Finding ways for minority institutions to link not only with Government agencies but also with research institutions is critical to addressing the disparities in health care experienced by minorities in the area of NeuroAIDS research. The only way to develop adequate research capabilities is by linking with a wide range of cooperative ventures or by developing new ones. One way to do this is through shared cohort studies; another is through requiring the participation of minority individuals or institutions as subcontractors on grants. Such an effort must be ongoing as well as strategic to ensure that new researchers do not come into an institution, gain the information needed, and then leave the institution without the resources necessary to help their community. In this particular field, many minority researchers want to return to their communities to work as clinicians once they have completed their education. All the technology (such as the Internet) that can be brought to bear on bringing young minority scientists into research careers should be used.

Mentoring is also a critical tool that will help retain many minority scientists in the research arena. The Specialized Neuroscience Research Programs (SNRPs) funded through NINDS pair up young researchers with established researchers. However, without adequate support and the technological resources necessary to do cutting-edge research, the possibility that these investigators are likely to leave the minority institution for a research intensive institution is strong. This problem is endemic to research as a whole: young researchers tend to feel that they are being asked to do all the "dirty work" without getting any of the credit, which diminishes their commitment to the research. The identification and/or development of appropriate funding and administrative models are essential to keep this from happening.

Another approach would be to open the door for clinical trials to institutions that are not primarily research institutions.
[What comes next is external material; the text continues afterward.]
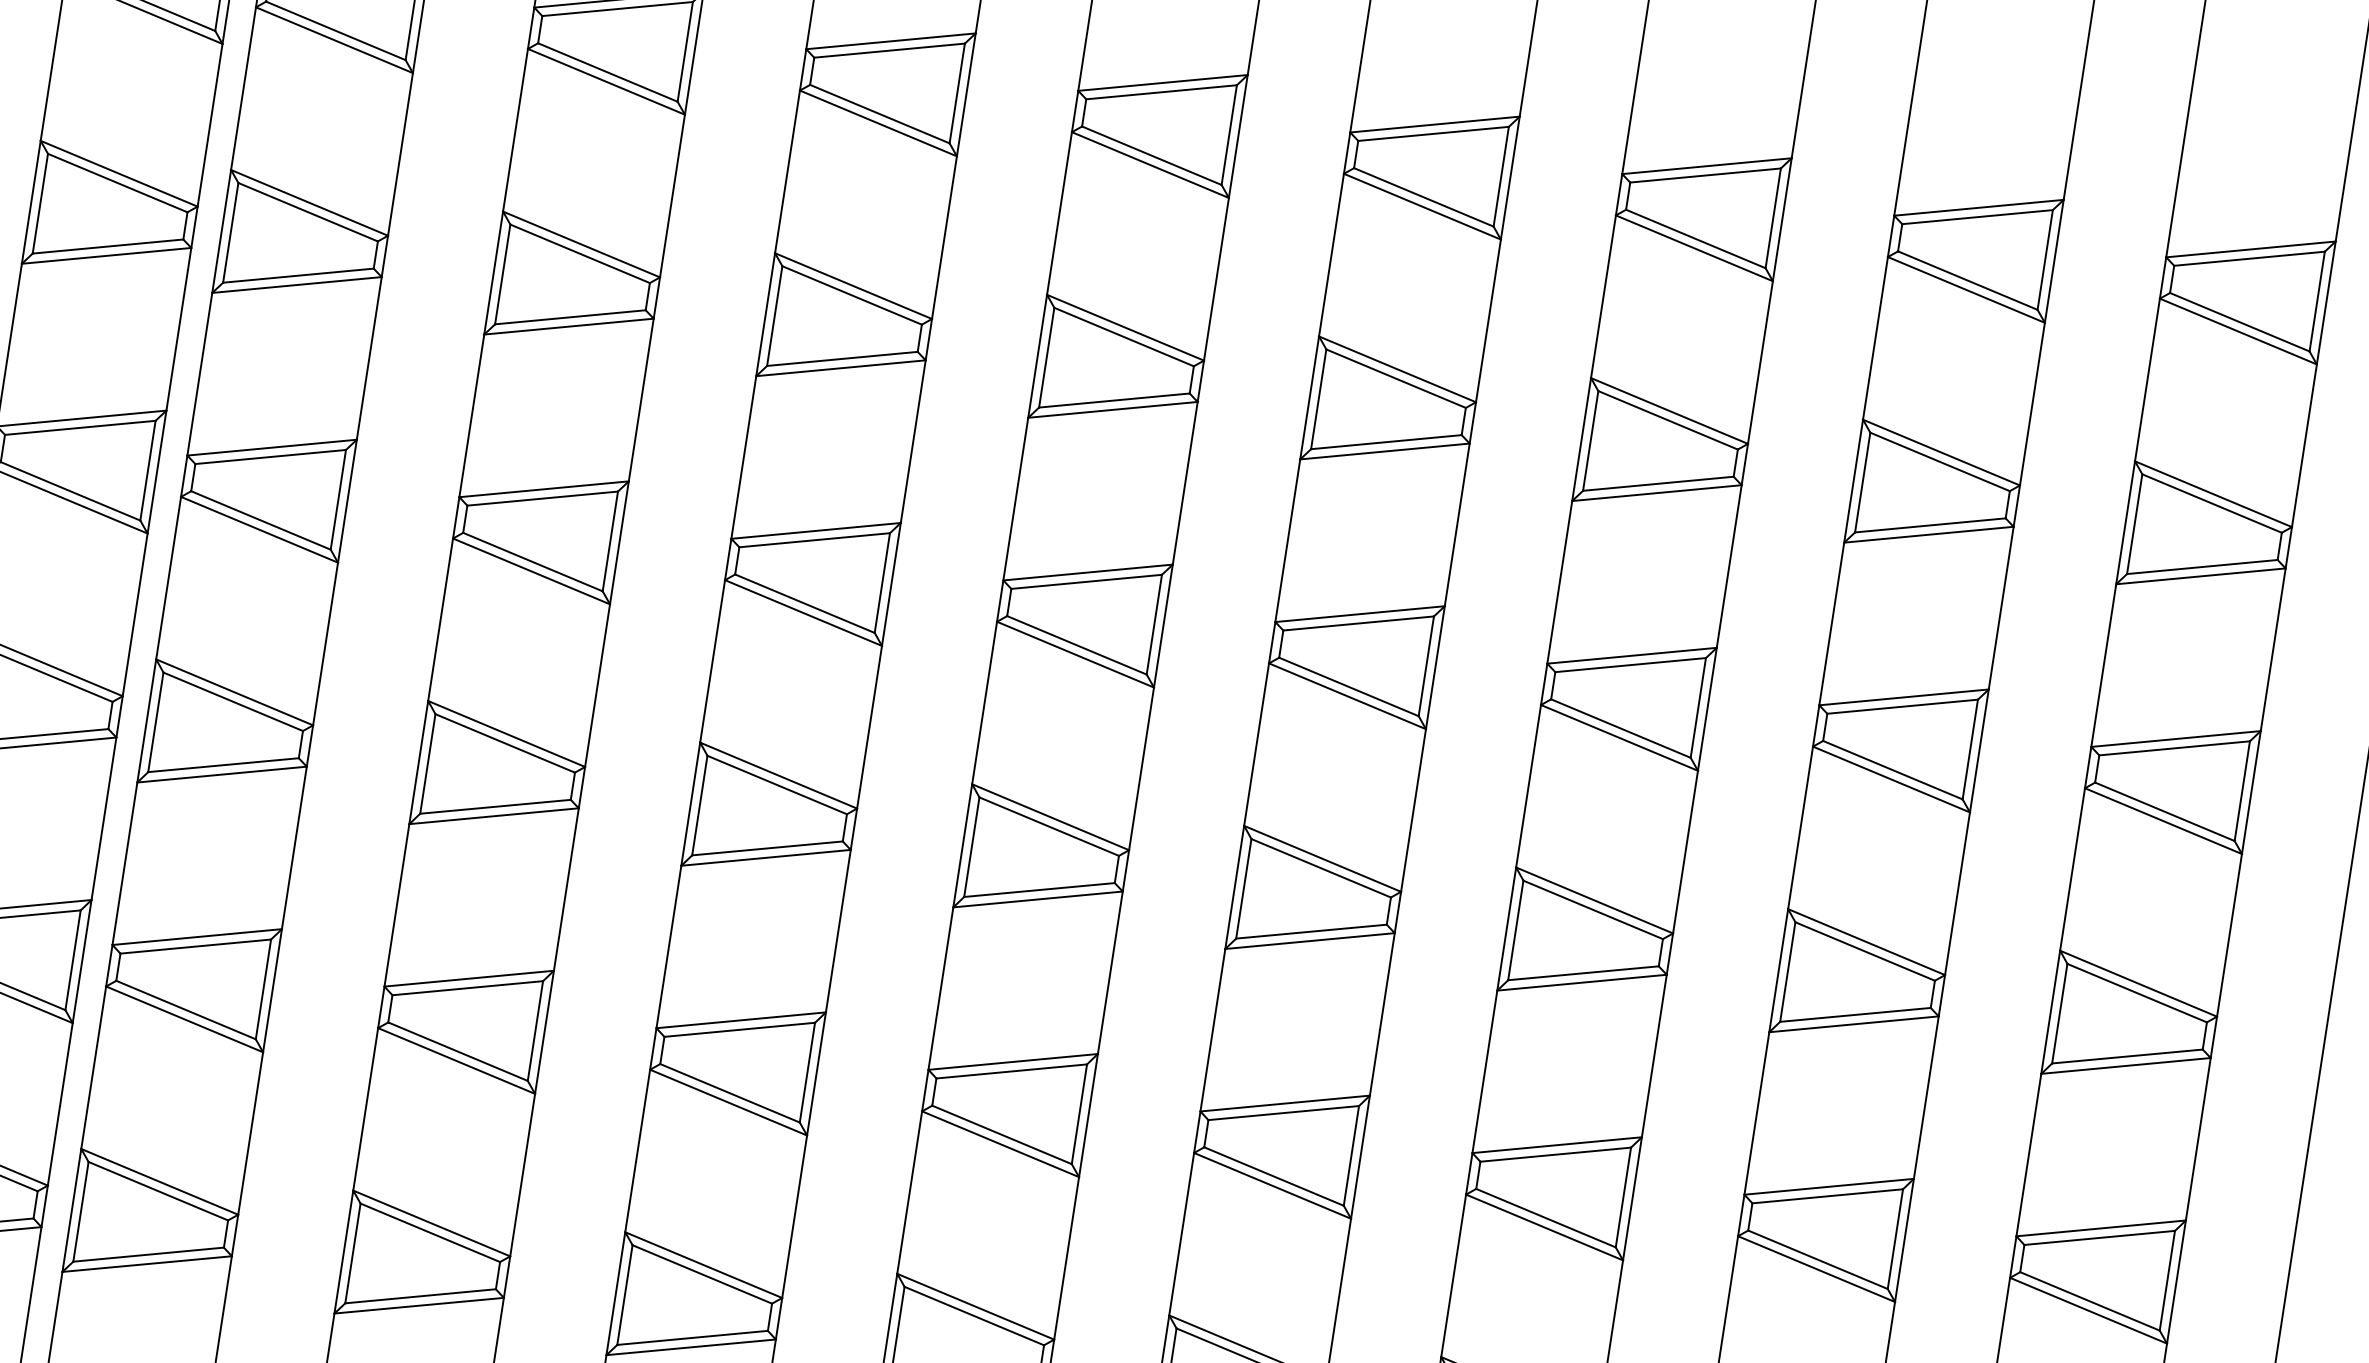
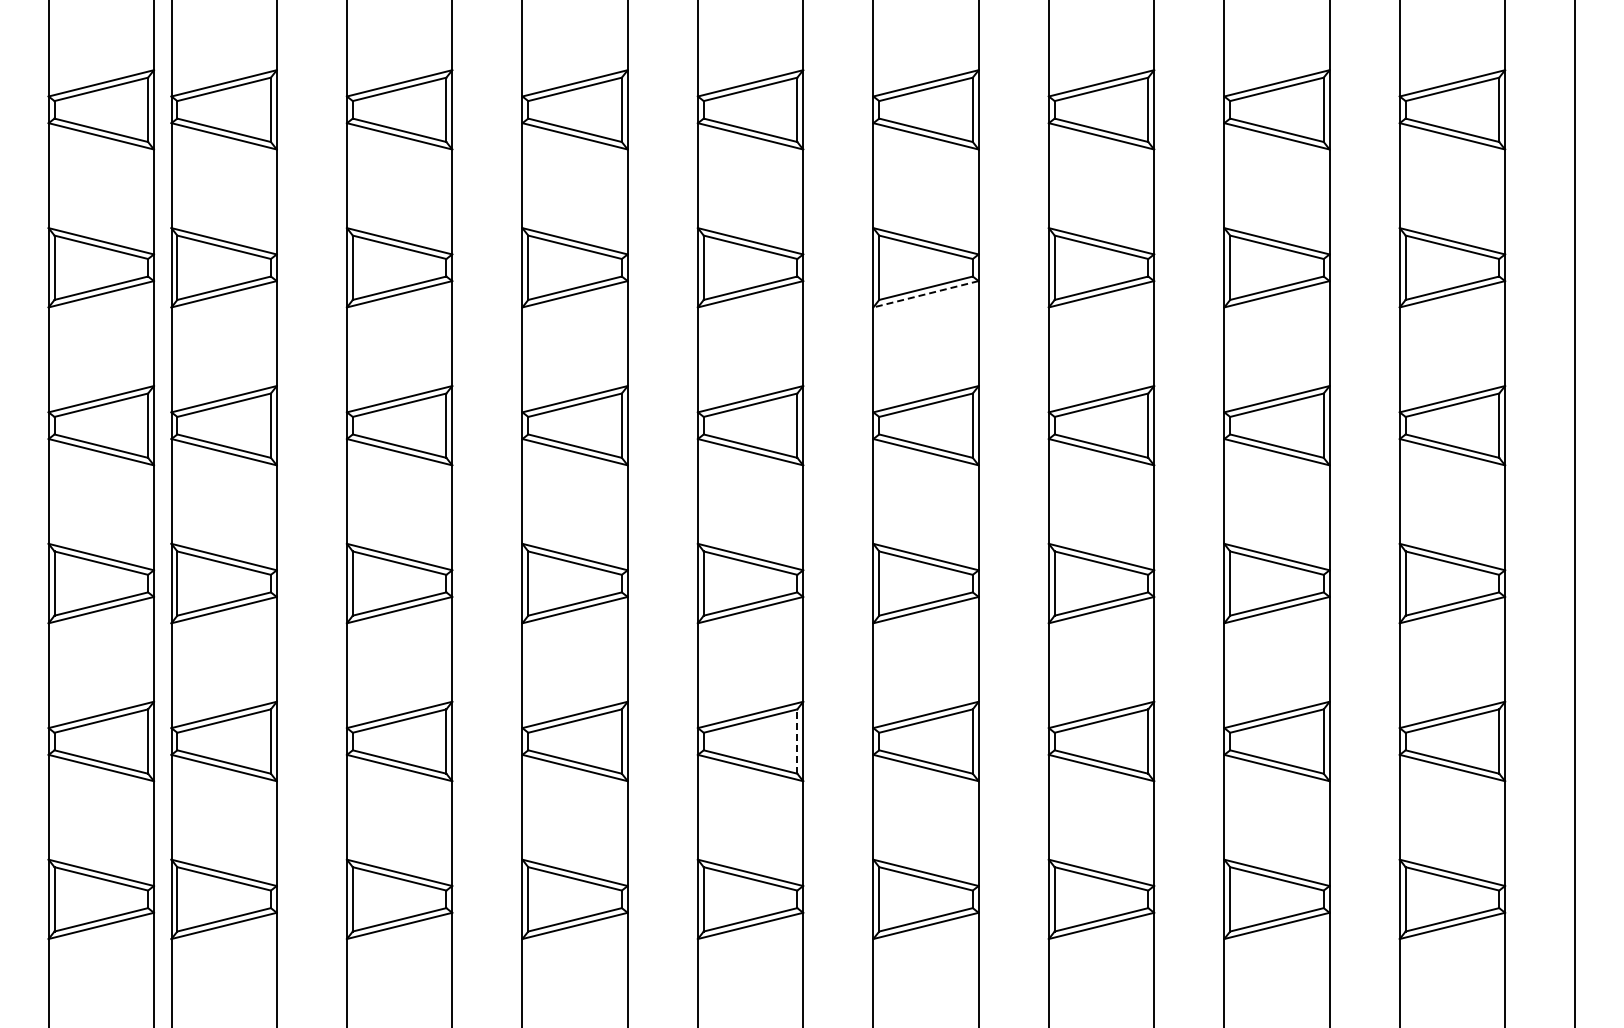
line: (1384, 451) -> (925, 294), solid -> dashed
line: (1079, 1114) -> (797, 741), solid -> dashed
Such an endeavor would require significant infrastructure support from NIH and would probably take years to begin operating effectively. An alternative approach would be to establish collaborative partnerships not just with researchers but also with administrative staff. Collaborating institutions could offer training and career opportunities within local minority communities. Teaming with other institutions to share technology or to learn how to use new technologies also would be an important step forward for research institutions. Using established models, such as "train the trainer," would increase incrementally the knowledge base. With these numerous layers of collaboration, the effects on minority communities might be seen relatively quickly. In addition, minority researchers would be more likely to become committed to becoming leaders in their fields.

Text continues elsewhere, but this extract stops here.